Parashat Shemot: naming the past honestly with all its inglorious realities

In his Chumash, Rabbi Dr Hertz comments on the story of the exodus of the Jewish slaves from Egypt, and, as part of his argument for the historical reality of such an experience says “What people would invent for itself so ignoble a past? A legend of such tenacity, representing the early fortunes of a people under so unfavourable an aspect, could not have arisen save as a reflection of real occurrences”.

His comment brings home to us the truth of the way we write history. Written most often by the winners, it us usually a tool for the glorification of our past. Rarely do we record the miserable realities of hardship or pain, the mundanity of grinding poverty, the banality of living simply to survive – instead we tend to cast a glowing light on our past, speak of the golden ages when everything was apparently so much better than it is now, ascribe attributes and events to show our antecedents fitting an image we feel they should have.

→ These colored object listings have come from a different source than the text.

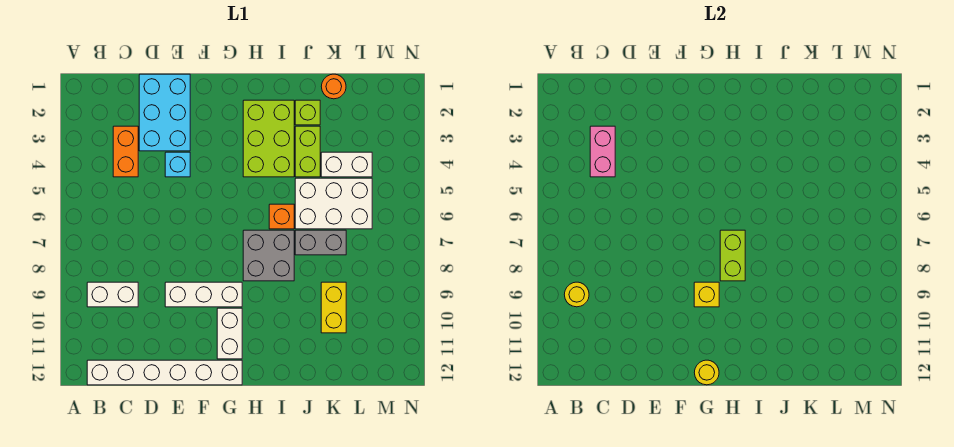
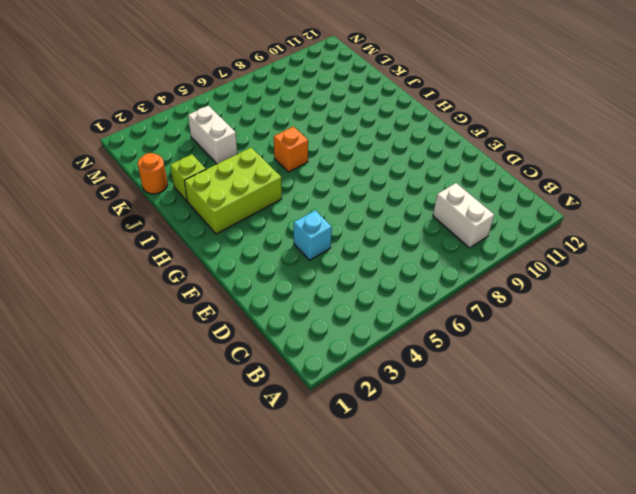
none -> white brick B12:G12 level 1
none -> orange brick C3:C4 level 1
none -> cyan brick D1:E3 level 1

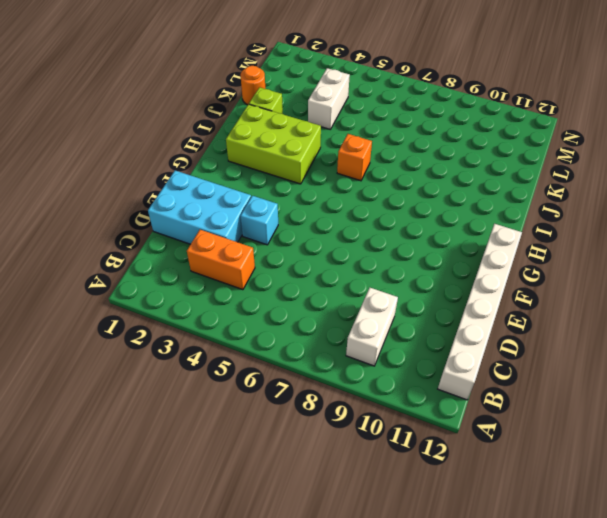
none -> white brick E9:G9 level 1
none -> white brick G10:G11 level 1
none -> grey brick H7:I8 level 1

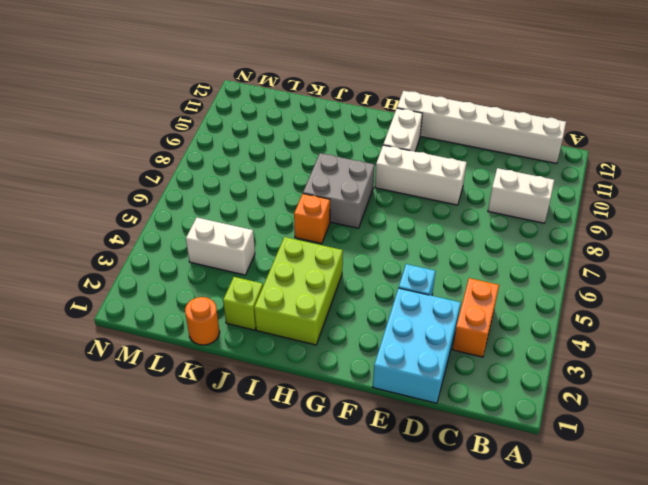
none -> lime brick J3:J4 level 1
none -> white brick J5:L6 level 1
none -> grey brick J7:K7 level 1

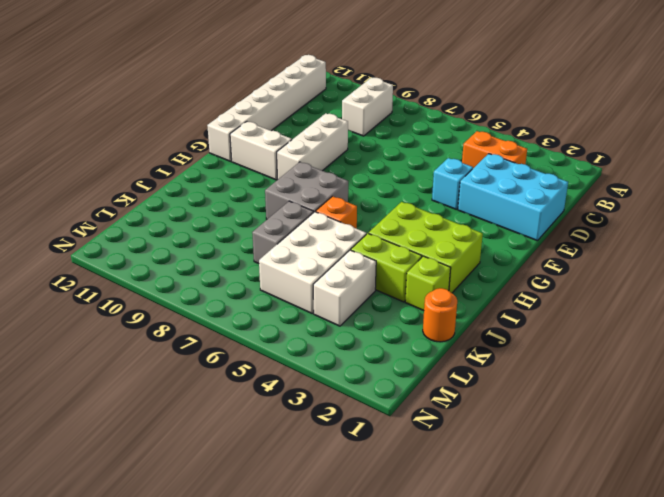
none -> yellow brick K9:K10 level 1
none -> yellow round brick B9 level 2
none -> pink brick C3:C4 level 2

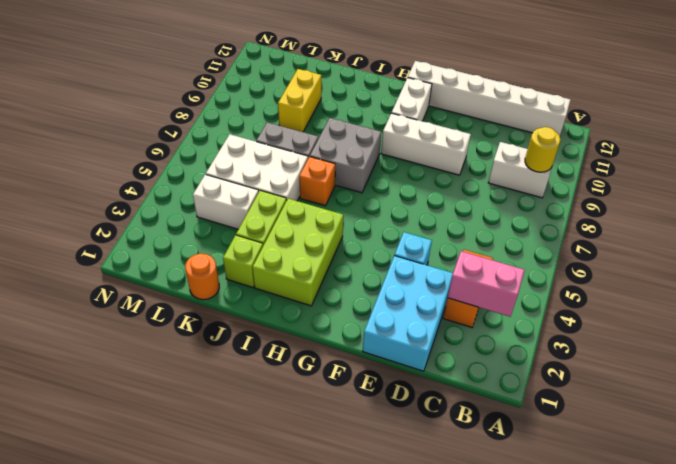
pink brick B3:C3 level 2 -> pink brick C3:C4 level 2
none -> yellow brick G9 level 2
none -> yellow round brick G12 level 2
none -> lime brick H7:H8 level 2

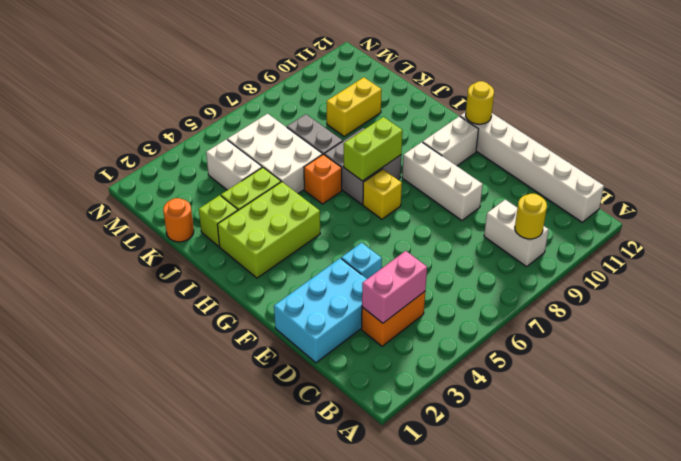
yellow brick G7 level 1 -> yellow brick G9 level 2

Only the Jews it seems, record our history in all its embarrassing baseness. We record the anger of God against us, as well as God’s redemption of our people. We record our lowly origins, our family breugess’, our bad behaviour as well as our good

.  Reading the Hebrew bible we find real people emerging from the narrative, people in bad moods, people who are afraid or selfish, who favour one child over another or who can’t quite let go of a bad habit. We meet character traits in our ancestors that we can recognise easily today, the challenges that face us now can be seen to have been faced before. We are unusual in that our stories about our past show the meanness, the sadness, the destitution, the low social status. Our history is too important to us to leave to the myth makers – we have to have it recorded as it was, and we have to repeat it year on year in public, reminding ourselves of the shortcomings in our less than glorious past.

It is because we have recognised the importance of our history, its centrality and its impact on our present that we have continued to be Jews. It is because we know and reprise our origins that we are able to develop our covenantal relationship with God. There are no secrets, no glosses, and no skeletons in the cupboard which might suddenly appear and throw us off balance. And with the stories of our past of slavery and poverty, of ancestral wrongs and religious dead ends, we tell the other stories too – of those who listened and heard the presence of God, of amazing selflessness, of faith and courage, of journeys into the unknown leading to blessing and covenant.

The word ‘Shemot’ means ‘names’. We will be reading the names of those who went down to Egypt with Jacob, in preparation for telling the stories of Exodus, the journey into the desert, the leap of faith into the future. Before we can go forward, we must root ourselves in our history, before reading of the exodus we remember how we got to where we are. Jewish tradition is very clear that our present is rooted in our past, and who we will be must emerge from who we have been.

Beginning to read the second book of Torah, with its sense of new beginnings, of God returning into history, of a great journey about to be made, we remember the weight of our history even as we start a new year in the secular calendar. We may be closing the door on another year, but all that has gone on in this last year should not be forgotten by us. We are the people who remember things as they really were, not as we should like them to have been. We are the people who are not afraid to write a history that does not glorify us, whose heroes have faults, whose stories expose problems. As the New Year promises a new future, remember to honour the past by remembering it as it really is.